Refer to Note 15 beginning on page FS-46 for a discussion of the periods for which tax returns have been audited for the company’s major tax jurisdictions and a discussion for all tax jurisdictions of the differences between the amount of tax benefits recognized in the financial statements and the amount taken or expected to be taken in a tax return. The company does not expect settlement of income tax liabilities associated with uncertain tax positions will have a material effect on its results of operations, consolidated financial position or liquidity.
     Suspended Wells The company suspends the costs of exploratory wells pending a final determination of the commercial potential of the related crude-oil and natural-gas fields. The ultimate disposition of these well costs is dependent on the results of future drilling activity or development decisions or both. At December 31, 2009, the company had approximately $2.4 billion of suspended exploratory wells included in properties, plant and equipment, an increase of $317 million from 2008. The 2008 balance reflected an increase of $458 million from 2007.
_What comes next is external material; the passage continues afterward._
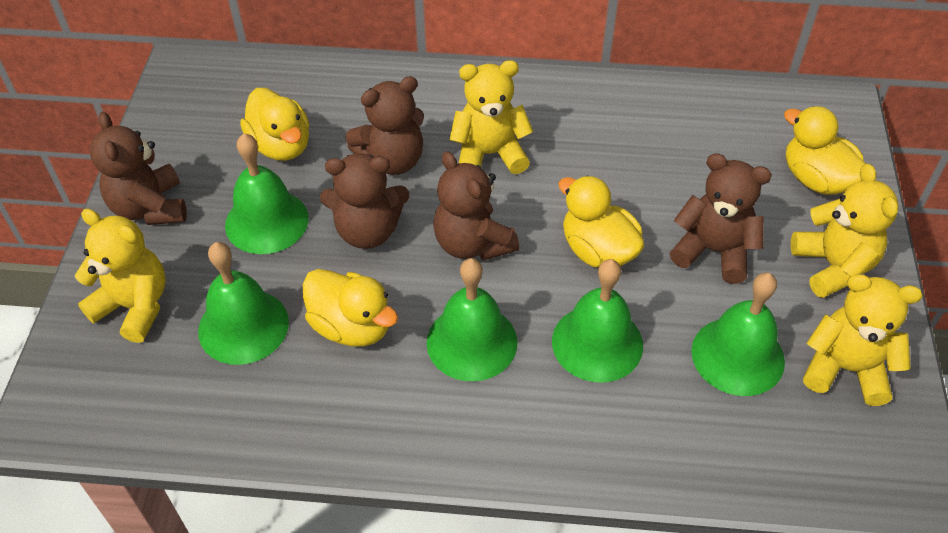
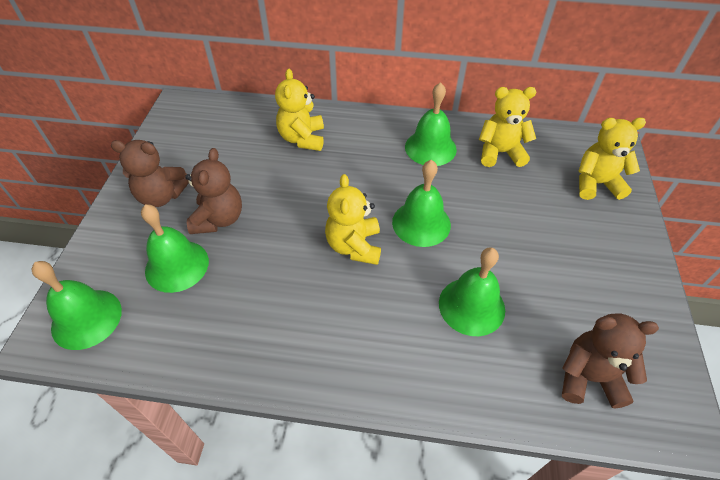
brown teddy bear: 5 -> 3
yellow duck: 4 -> 0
     The future trend of the company’s exploration expenses can be affected by amounts associated with well write-offs, including wells that had been previously suspended pending determination as to whether the well had found reserves that could be classified as proved. The effect on exploration expenses in future periods of the $2.4 billion of suspended wells at year-end 2009 is uncertain pending future activities, including normal project evaluation and additional drilling.
     Refer to Note 19, beginning on page FS-50, for additional discussion of suspended wells.
     Equity Redetermination For oil and gas producing operations, ownership agreements may provide for periodic reassessments of equity interests in estimated crude-oil and natural-gas reserves. These activities, individually or together, may result in gains or losses that could be material to earnings in any given period. One such equity redetermination process has been under way since 1996 for Chevron’s interests in four producing zones at the Naval Petroleum Reserve at Elk Hills, California, for the time when the remaining interests in these zones were owned by the U.S. Department of Energy. A wide range remains for a possible net settlement amount for the four zones. For this range of settlement, Chevron estimates its maximum possible net before-tax liability at approximately $200 million, and the possible maximum net amount that could be owed to Chevron is estimated at about $150 million. The timing of the settlement and the exact amount within this range of estimates are uncertain.
     Other Contingencies Chevron receives claims from and submits claims to customers; trading partners; U.S. federal, state and local regulatory bodies; governments; contractors; insurers; and suppliers. The amounts of these claims, individually and in the aggregate, may be significant and take lengthy periods to resolve.